Delights of the Pelješac Peninsula: Wines and Olive Oils - Ljetnikovac Natali
Ljetnikovac Natali
Ljetnikovac Natali

Delights of the Pelješac Peninsula: Wines and Olive Oils

15. September 2023.

Croatia might not be the first to come to mind when you think of wines and olive oils, but expect that to change during your visit. With some 130 indigenous vine sorts, many awarded vintages, and olive oils that reap international acclaim, this small country is replete with exciting terroirs and regions. One such wonderful region lies a daytrip from Dubrovnik. Step into Dubrovnik’s Wine Empire, the peninsula of Pelješac.

After the heart-shaped Istria poised in the north of the Adriatic coast, Pelješac is the second-largest peninsula in the country. It is also the longest, stretching some 65 kilometers, or 40 miles, parallel to the mainland. For travelers departing on a daytrip from Dubrovnik or for those who wish to enjoy a detour between Split and Dubrovnik, Pelješac promises a truly meditative backdrop of rugged nature, fertile fields, dramatic forests, and coves dotted with seaside villages.

At the isthmus sit the towns of Ston and Mali Ston, known for impressive walls, historic salt pans, and the freshest oysters and mussels. As you continue the drive deeper into the peninsula, vine-laden slopes and centuries-old olive groves change places on the rolling hills that line the winding road as it traverses the peninsula all the way to the village of Lovišta on the far end.

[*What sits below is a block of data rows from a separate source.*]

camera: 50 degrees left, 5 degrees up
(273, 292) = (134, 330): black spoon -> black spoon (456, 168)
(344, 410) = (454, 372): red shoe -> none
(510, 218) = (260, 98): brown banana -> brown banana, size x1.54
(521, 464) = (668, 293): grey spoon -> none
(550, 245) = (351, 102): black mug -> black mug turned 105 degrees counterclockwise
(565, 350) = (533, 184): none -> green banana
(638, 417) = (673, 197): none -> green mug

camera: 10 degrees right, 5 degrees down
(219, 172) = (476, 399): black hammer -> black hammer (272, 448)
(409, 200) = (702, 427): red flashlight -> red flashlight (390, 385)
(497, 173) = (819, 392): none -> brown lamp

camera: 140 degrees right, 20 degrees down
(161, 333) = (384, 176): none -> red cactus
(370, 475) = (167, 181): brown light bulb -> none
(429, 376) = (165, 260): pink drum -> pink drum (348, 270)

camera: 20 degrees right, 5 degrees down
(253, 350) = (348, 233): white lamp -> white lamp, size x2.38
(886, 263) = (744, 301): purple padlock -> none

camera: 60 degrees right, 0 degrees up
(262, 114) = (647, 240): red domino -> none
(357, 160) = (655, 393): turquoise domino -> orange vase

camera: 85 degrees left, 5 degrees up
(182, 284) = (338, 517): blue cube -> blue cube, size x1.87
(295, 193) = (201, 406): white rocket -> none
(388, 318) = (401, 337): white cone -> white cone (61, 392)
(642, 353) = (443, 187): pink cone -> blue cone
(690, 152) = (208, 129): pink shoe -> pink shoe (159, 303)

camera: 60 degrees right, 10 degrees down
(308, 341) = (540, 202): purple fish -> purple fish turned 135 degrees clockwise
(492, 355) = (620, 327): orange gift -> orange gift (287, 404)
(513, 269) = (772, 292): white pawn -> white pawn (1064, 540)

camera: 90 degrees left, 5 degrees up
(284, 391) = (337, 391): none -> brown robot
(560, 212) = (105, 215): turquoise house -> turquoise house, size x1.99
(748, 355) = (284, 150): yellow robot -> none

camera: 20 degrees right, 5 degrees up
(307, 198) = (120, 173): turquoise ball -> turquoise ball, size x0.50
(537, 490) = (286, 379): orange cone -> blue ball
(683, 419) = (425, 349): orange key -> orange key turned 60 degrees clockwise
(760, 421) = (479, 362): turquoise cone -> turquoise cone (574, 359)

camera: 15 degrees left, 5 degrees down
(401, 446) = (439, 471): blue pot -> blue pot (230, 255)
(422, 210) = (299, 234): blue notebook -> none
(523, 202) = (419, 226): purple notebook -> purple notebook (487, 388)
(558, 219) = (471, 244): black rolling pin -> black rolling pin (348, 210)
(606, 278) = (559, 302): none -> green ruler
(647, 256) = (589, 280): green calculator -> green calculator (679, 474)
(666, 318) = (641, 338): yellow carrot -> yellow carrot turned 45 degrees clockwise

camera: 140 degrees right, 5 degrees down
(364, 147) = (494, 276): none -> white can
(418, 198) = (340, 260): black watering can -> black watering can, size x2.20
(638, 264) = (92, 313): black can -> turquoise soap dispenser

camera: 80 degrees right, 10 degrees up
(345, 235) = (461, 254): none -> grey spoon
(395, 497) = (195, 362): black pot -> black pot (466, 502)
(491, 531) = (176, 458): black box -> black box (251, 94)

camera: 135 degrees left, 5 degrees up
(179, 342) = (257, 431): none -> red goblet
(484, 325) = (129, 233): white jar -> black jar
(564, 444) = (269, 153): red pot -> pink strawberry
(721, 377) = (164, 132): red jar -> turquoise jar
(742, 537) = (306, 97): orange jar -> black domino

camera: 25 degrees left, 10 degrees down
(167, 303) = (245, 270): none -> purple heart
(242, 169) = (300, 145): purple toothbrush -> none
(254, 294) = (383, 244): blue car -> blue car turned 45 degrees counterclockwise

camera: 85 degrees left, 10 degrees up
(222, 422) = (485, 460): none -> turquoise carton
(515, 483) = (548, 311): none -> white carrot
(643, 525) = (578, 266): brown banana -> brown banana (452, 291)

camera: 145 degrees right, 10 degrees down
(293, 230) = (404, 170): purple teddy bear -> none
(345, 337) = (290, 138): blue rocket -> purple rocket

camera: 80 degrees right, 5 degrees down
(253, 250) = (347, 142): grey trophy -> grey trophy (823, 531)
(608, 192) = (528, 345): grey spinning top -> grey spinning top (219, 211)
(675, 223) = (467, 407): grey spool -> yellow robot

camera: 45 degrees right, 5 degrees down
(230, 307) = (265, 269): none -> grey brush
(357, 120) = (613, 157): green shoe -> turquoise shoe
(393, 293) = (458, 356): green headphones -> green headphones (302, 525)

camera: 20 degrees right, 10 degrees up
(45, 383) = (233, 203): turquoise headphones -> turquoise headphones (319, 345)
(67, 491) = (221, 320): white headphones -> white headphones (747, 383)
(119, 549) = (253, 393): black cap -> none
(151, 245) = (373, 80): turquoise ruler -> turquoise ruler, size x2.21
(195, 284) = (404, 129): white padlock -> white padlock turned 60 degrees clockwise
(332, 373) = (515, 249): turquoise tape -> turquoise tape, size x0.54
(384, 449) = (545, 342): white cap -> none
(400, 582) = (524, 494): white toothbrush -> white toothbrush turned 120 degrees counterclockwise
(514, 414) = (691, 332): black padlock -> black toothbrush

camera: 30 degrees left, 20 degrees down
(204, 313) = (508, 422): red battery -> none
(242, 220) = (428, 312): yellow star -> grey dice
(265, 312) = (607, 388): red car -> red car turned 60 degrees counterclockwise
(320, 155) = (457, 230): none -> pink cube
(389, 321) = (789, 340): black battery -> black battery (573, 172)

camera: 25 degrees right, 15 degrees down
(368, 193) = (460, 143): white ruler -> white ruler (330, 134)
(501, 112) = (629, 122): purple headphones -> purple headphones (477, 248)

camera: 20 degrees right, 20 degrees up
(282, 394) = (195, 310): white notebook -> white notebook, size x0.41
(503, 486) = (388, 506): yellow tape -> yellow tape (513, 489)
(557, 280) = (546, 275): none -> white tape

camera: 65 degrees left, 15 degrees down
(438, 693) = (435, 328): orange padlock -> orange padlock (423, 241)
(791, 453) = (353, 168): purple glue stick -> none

Some white wine varieties are grown in the area, like the indigenous pošip and rukatac, but Pelješac is especially known for its reds. And not any reds, but plavac mali, a grape variety that is related to the Californian Zinfandel. Its name literally translates to ‘the little blue’, for its grapes are small and of deep blue color. It thrives in different terroirs, showing a different personality depending on the area where it is grown. A tour of Pelješac wineries, from those in Ponikve to those in Orebić and Potomje, showcases its splendor in full glory. 

The most famous plavac mali is grown in two specific areas that have been protected since the 1960s, Postup and Dingač. Plavac mali wines from grapes grown here are called postup and dingač.


The location of Dingač is truly spectacular, with slopes that descend steeply into the sea at a 45% angle. So steep that the harvest resembles a rock-climbing adventure; people tie themselves to one another with a rope, to make sure they don’t roll down the hill if they slip. Grapes get loads of sun here, as the sun rays hit them directly and then also reflected of the sea surface and off the rock. For this reason, dingač wines are full-bodied, bold, with high alcohol content and impressive flavors.  

Many of the wineries also produce their own olive oils. Served alongside home-made cheese, bread and prosciutto, they are a perfect pair to local wines.


To let you truly experience the wines, olive oils, and lifestyle on the peninsula, our tour of Pelješac packs in a wine tasting and a lunch at a local winery. Wonderfully immersive, it will allow you to experience past times and traditions as they thrive in the present.


If you would like a taste of Pelješac wines and olive oils, but have no time for a day trip, look no further than the excellent gourmet experience at the Palace Natali restaurant. Focused on showcasing the best of the region on the plate and in the glass, and prepared by our greatly praised chefs, the dishes here take you on a savory journey across the Croatian south.

Pair a glass of dry white pošip with our signature brodetto stew, made of catch of the day in red sauce with mussels, clams, pickled shallots, parsley oil, and fried polenta. Or opt for a glass of red plavac mali for the perfect pairing with slow roasted beef ribs with celery purée, leeks and onion chips.